Infants often spend more time in the crib than anyplace else, so while relaxation is important, safety is vital. As most kids sleep in a crib until it is time to move to a true bed -- typically between the ages of 3 and 2 -- you will want a hardy one.
Versatility: a lot of Automobiles are intended to convert to a toddler bed, day bed, or even the headboard and footboard for a full-size bed. Be sure the crib makeover is comparatively easy to do (check online reviews from parents) and that you enjoy the look of the brand new furniture.
Full-sized cribs, such as convertibles, vary from $110 to $800.
Old cribs: Cribs made before 1974, when federal crib-safety standards went into effect, are somewhat more likely than newer models to have safety issues. Secondhand cribs may also have splinters, lead paint, stopped (and potentially dangerous) attributes, or slats which are too far apart. Slats should be no longer than 2 3/8 inches apart (about the size of a soda can) to protect against a baby's head from becoming suck. Posts on a crib shouldn't higher than 1/16 of an inch (unless they are over 16 inches to support a canopy); otherwise, clothes can catch them on and injure or choke an infant. Even models fabricated as recently as 1991 can be unsafe, so if you are borrowing a crib or purchasing a used one, keep an eye out for these risks as well as for sharp edges, protruding metal, anything that may be broken off and choked onpeeling paint, along with cutouts along the railing which can trap your baby's arm or neck. Check the item recalls by the U.S. Consumer Product Safety Commission to ensure it has not been remembered.
Stability: Give the crib a good shake in the store or after you put it together in your home. If it wobbles or rattles, it might have been placed together improperly. (Although wobbling or rattling could also be a indication that you should start looking for a sturdier crib.)

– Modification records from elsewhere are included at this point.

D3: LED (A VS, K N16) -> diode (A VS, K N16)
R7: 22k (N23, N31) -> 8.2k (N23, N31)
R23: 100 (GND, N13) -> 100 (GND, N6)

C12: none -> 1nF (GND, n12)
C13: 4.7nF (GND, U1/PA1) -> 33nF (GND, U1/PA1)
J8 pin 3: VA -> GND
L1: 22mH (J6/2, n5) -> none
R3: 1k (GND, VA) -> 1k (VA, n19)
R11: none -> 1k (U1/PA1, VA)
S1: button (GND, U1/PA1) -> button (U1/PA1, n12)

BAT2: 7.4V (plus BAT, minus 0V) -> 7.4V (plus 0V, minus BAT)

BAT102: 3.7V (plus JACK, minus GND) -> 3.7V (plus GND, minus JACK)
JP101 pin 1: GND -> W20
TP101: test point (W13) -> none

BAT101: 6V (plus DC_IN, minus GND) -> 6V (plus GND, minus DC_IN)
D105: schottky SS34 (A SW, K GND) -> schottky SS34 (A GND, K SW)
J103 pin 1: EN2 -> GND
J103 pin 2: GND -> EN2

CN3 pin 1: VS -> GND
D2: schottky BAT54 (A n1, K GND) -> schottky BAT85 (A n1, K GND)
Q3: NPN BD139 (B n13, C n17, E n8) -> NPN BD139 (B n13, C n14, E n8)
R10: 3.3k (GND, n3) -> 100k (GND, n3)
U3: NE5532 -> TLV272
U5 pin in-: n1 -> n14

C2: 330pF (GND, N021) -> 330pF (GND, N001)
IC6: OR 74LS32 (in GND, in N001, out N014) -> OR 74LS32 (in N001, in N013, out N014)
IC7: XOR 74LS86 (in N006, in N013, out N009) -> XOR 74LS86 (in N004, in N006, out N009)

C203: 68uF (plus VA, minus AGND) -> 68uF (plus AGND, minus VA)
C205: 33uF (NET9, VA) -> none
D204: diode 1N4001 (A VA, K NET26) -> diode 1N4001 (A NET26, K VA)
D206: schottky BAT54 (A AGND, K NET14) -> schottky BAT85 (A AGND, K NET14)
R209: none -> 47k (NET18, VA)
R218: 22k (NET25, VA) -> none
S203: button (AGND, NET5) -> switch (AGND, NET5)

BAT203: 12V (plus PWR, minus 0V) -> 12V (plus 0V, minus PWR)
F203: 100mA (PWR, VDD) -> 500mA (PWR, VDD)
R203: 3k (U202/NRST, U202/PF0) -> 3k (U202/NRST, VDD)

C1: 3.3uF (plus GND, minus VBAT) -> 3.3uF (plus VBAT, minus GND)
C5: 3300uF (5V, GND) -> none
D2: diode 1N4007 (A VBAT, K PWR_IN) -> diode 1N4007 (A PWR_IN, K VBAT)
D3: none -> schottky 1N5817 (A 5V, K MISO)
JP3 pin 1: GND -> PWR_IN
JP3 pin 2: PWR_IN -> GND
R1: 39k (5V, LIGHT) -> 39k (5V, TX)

Many moms like to have the crib set up a few weeks before their due date. But do not worry if the baby arrives prior to your crib does; tots do fine in a bassinet, cradle, or sleeper for your first several months or even months of their lives.
For a foam mattress, even more important than depth, however, is high density; weight may be a fantastic indication -- a heavier mattress is thicker than one that's the same size but lighter. (See our purchasing guide to learn more on purchasing crib mattresses.)
Safe sleep hints: Get tips about crib bedding and sleep posture to reduce your baby's risk of SIDS.
Space savers: Parents short on distance could possibly be considering portable or mini-crib possibilities, both of which take up less space compared to full-size Automobiles. Some fold or collapse for storage; some have wheels so that they can be rolled around the home.
Bumpers: Crib bumpers -- cushioned padding that attaches to the inside railings of the crib -- are sometimes still contained in crib bedding collections, but a number of associations, including the AAP, today discourage them as a SIDS hazard for babies.
Cribs with drop sides: The principle is simple -- do not use them. The movable railings called drop sides were more common on toddlers for decades, but might pose a serious hazard to infants. If the drop side detaches or comes loose, then a baby can become entrapped and strangle or suffocate from the distance between the drop side along with the crib mattress. Their sale has been banned because 2011.
When establishing a crib, select a place away from windows, window blinds, and draperies. Infants can strangle on the cords, and older infants could possibly pull themselves up and fall through the window. When there's a cord on your baby monitor, keep it at least three feet in the crib.
Adjustable mattress heightthe majority of cribs let you alter the elevation of the crib mattress by simply raising or lowering the mattress support. The opportunity to reduce the mattress is if your child begins sitting up. As kids get more active and move to pulling up and standing, they could climb and fall from the crib.
Most new cribs on the market comply with the voluntary and mandatory safety standards. Read crib safety tips from the American Academy of Pediatrics (AAP). For starters, make sure that yours is correctly assembled and structurally sound; the U.S. Consumer Product Safety Commission reports many instances in which cribs have come . If it happens, a kid's head can get trapped in the spaces between the mattress and side rail.
Frame size: The crib inside ought to snugly adapt a standard crib mattress -- at least 51 3/4 inches long by 27 3/8 inches wide. Ensure that there is no space between the sides of the mattress and the crib walls. This poses a significant danger, as babies can get trapped inside that space.
Safety limits: Crib manufacturers recommend discontinuing use (or converting to the product's next phase ( for convertible cribs) when your child reaches a particular height, weight, or developmental stage. Height/weight limits are generally much lower on mobile or mini-cribs. Read your product manual carefully and follow recommendations.